Pseudo-random number generation has many applications in computing. The use of random number in parallel is becoming necessary and a recent solution is the use of so-called block cipher algorithms. In this post, I review the mechanism being the Threefry random number generator that is based on the the Threefish block cipher. The article below is actually a Jupyter notebook and can be downloaded on my GitHub account: see the notebook | download the notebook (a right-click may help). The code is 3-clause BSD and content CC-BY.

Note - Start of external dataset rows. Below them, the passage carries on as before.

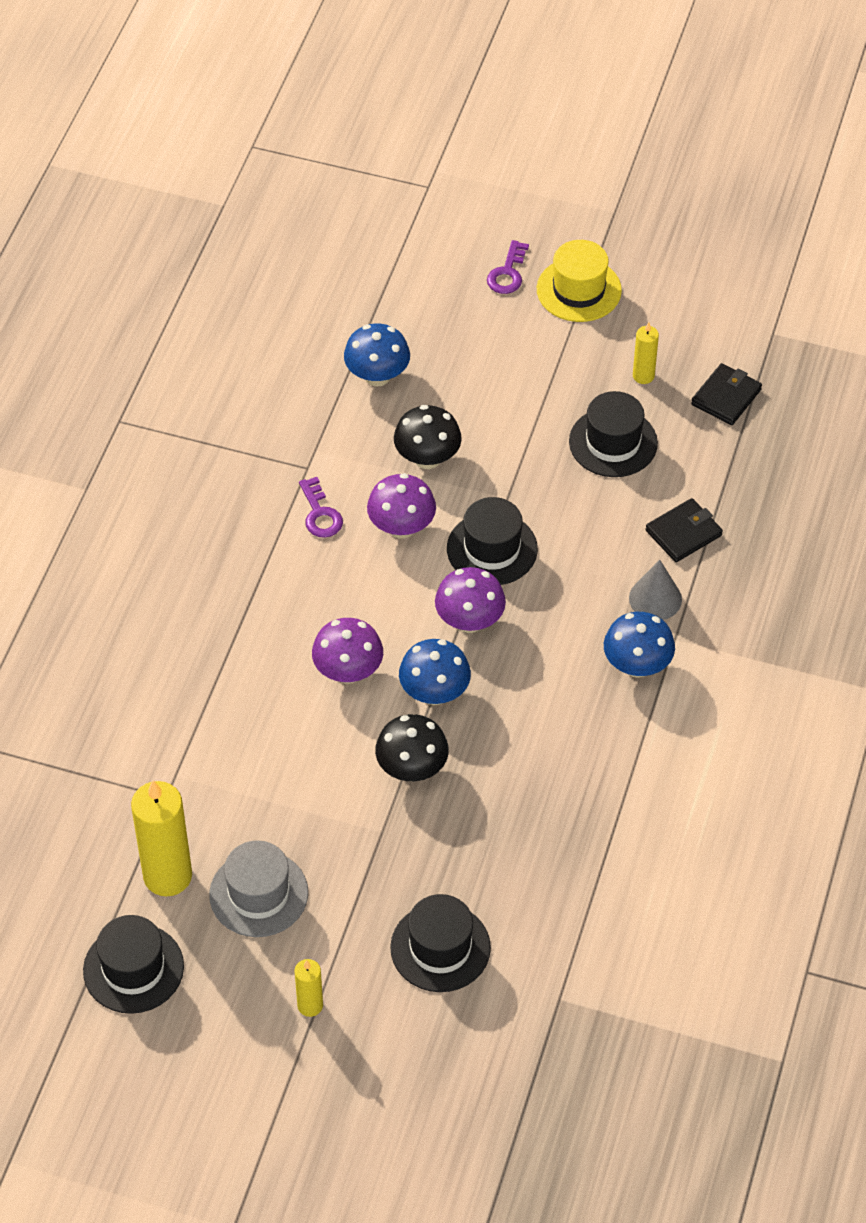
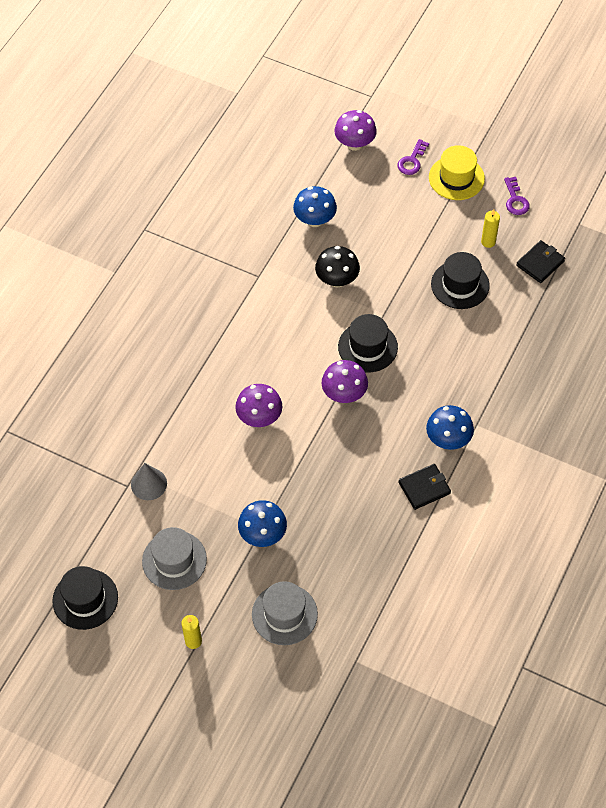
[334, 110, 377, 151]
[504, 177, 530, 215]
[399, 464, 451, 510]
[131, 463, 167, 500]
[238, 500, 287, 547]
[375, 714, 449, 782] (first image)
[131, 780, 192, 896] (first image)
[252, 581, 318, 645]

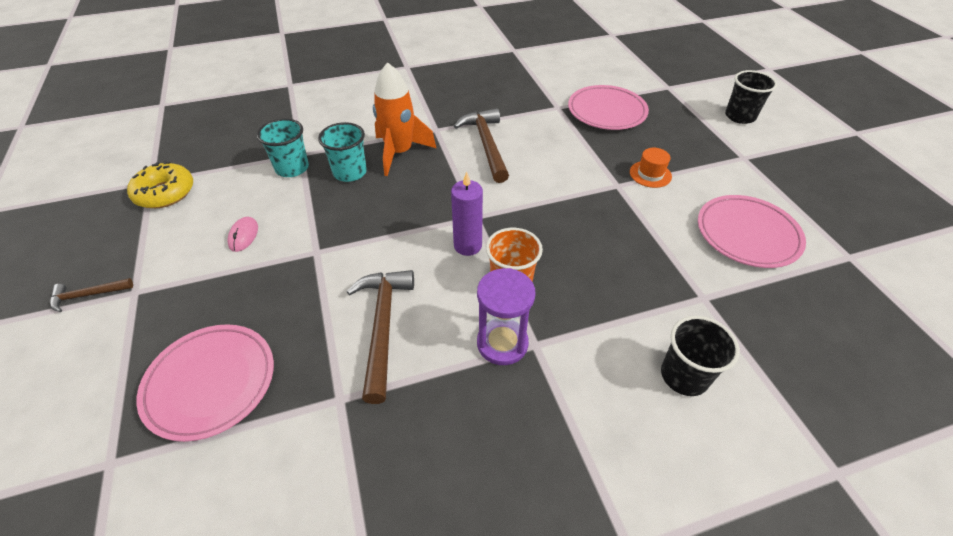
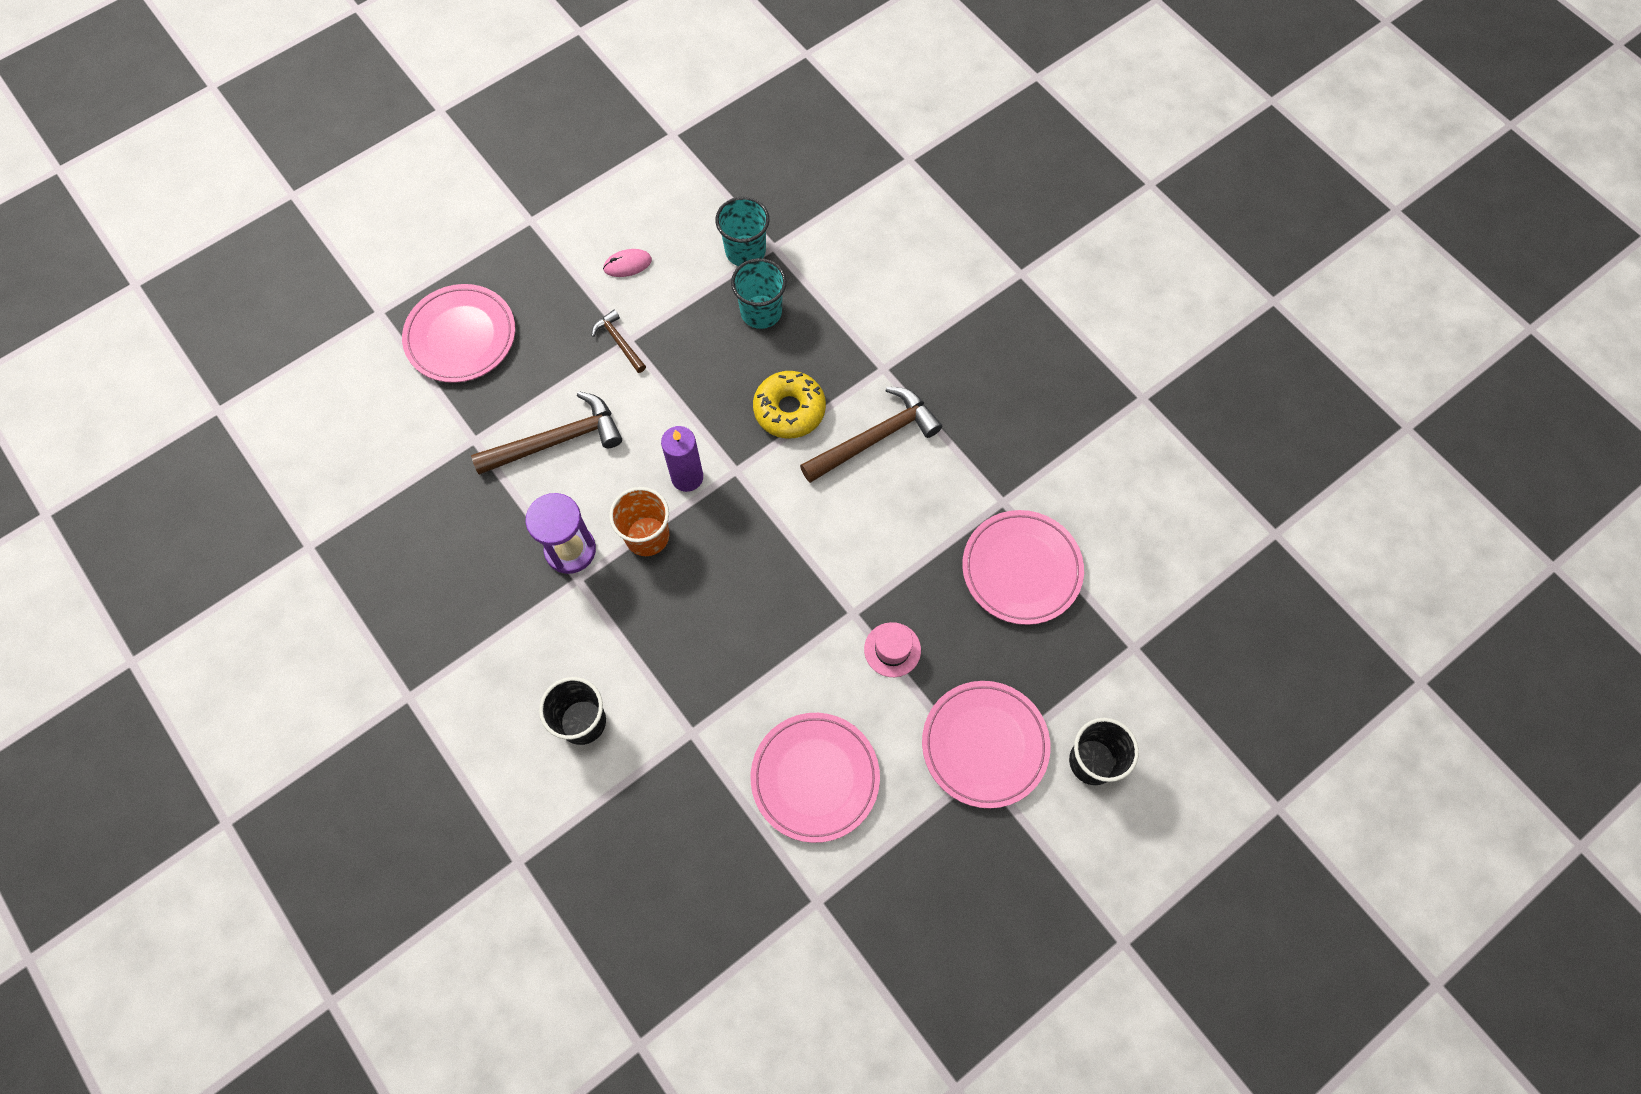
[373, 62, 436, 176] (first image)
[864, 622, 921, 677]
[753, 371, 826, 439]
[592, 310, 646, 373]
[922, 681, 1050, 808]

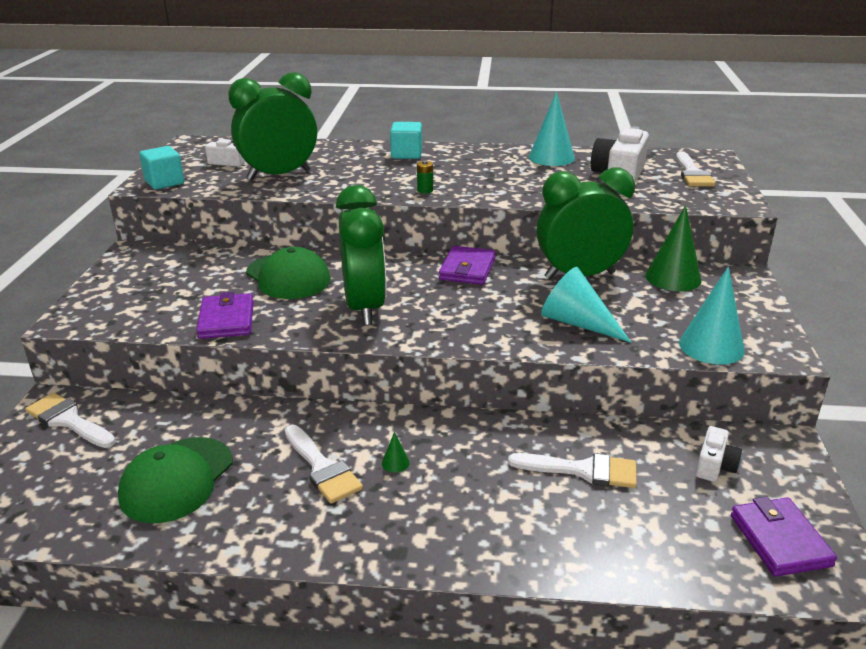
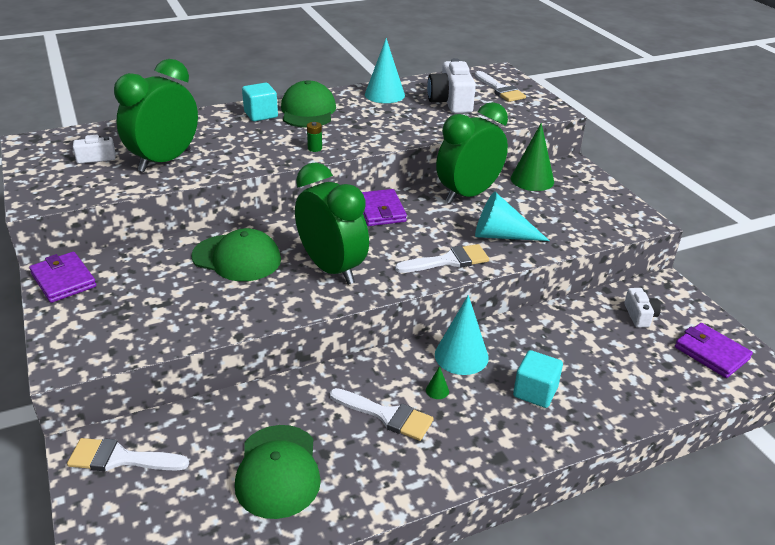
[513, 350, 563, 408]
[435, 295, 489, 375]
[29, 252, 96, 303]
[395, 244, 489, 273]
[281, 80, 336, 128]

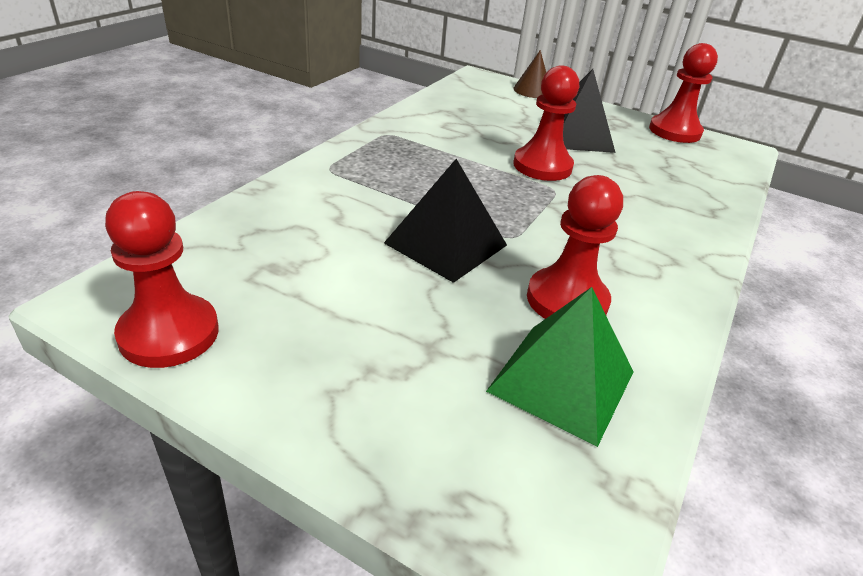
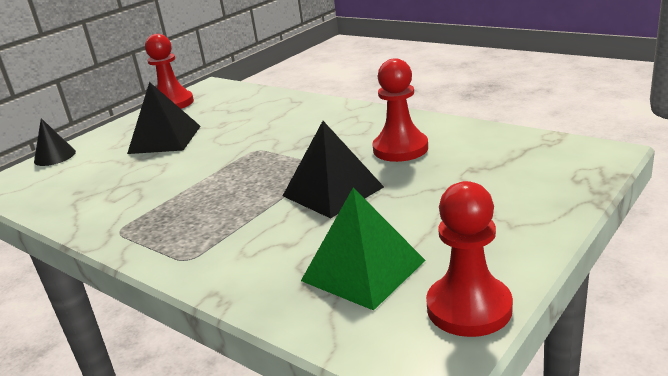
[34, 118, 76, 166]
[513, 65, 579, 181] (first image)
[301, 188, 426, 311]

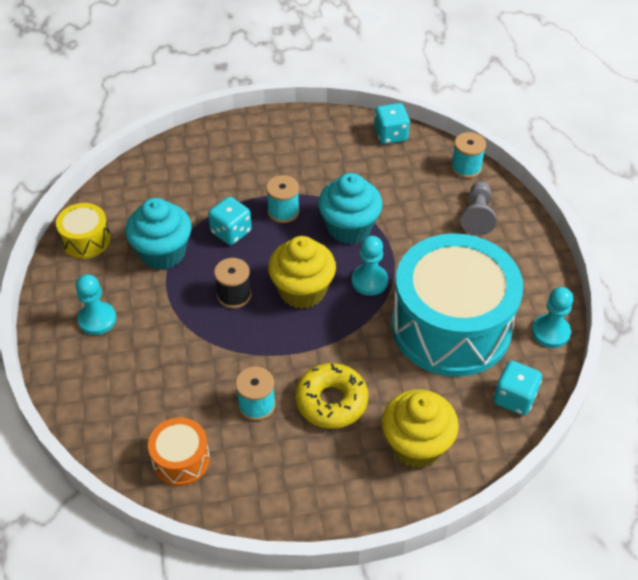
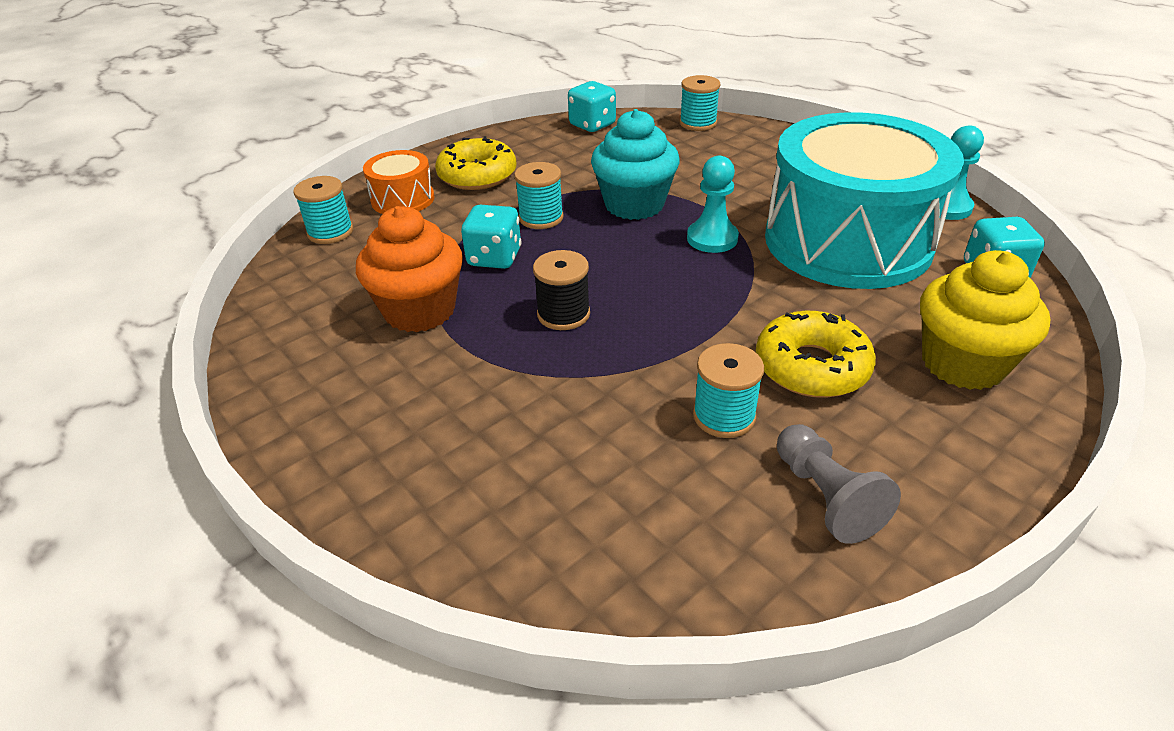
[777, 424, 901, 544]
[356, 206, 463, 332]
[56, 203, 111, 259] (first image)
[268, 236, 336, 309] (first image)
[76, 274, 116, 335] (first image)
[363, 150, 435, 214]
[435, 136, 516, 190]
[293, 176, 353, 244]

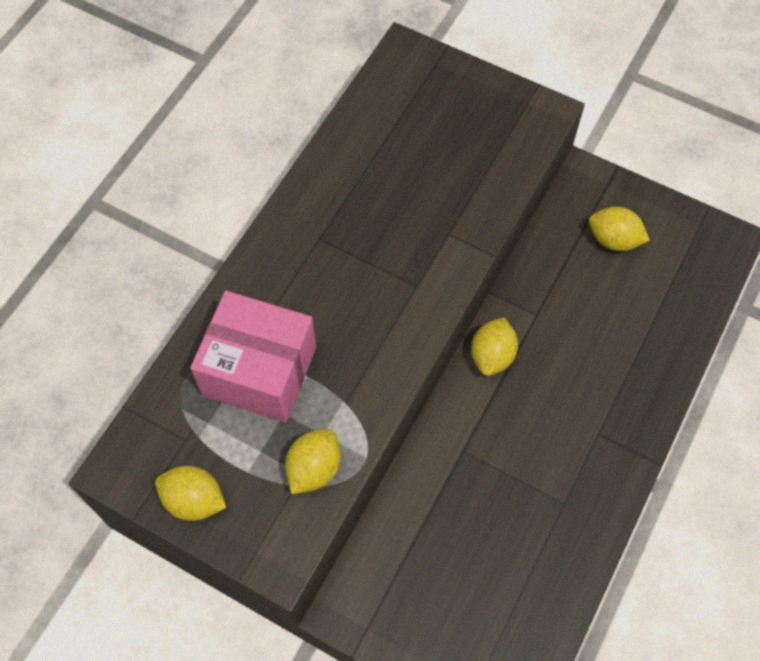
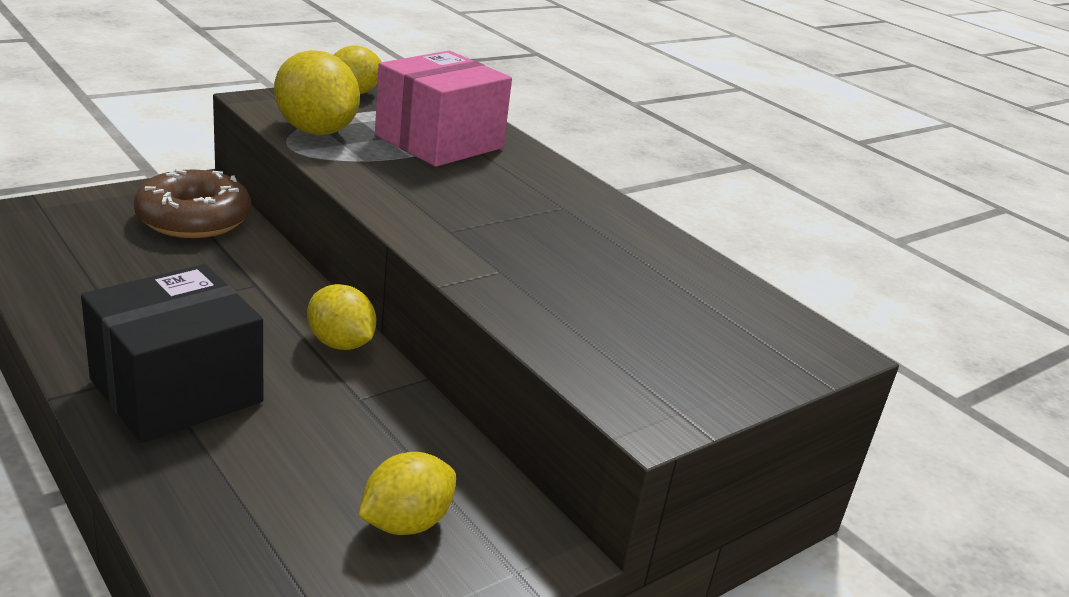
[274, 50, 360, 135]
[134, 168, 251, 238]
[81, 264, 263, 443]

As a teasing, Threefry is crush resistant, easy to implement, suitable for parallel applications and
a working pure Python code is presented!
I was motivated to understand this topic because the nano-dimer
program by Peter Colberg uses it. Requirements for a Pseudorandom Number Generator (PRNG) include a
good performance and a low memory usage (critical for GPUs). A good overview of these considerations
is given in Salmon *et al* doi:10.1145/2063384.2063405.

## Threefish¶

The Threefish block cipher is a part of the encryption candidate Skein. A block cipher is a reversible transformation of a sequence of bytes that depends on a user chosen key. Threefish (see the Wikipedia page and the official specification) is built of several simple components:

- a mix function that operates on words
- a permutation function $\pi$ that operates on several consecutive words
- a key schedule, that defines how the information in the key is applied within the algorithm

Here, a *word* is defined as a sequence of 64 bits. In practice, it is stored as an unsigned 64-bit
integer. All sums are computed modulo $2^{64}-1$.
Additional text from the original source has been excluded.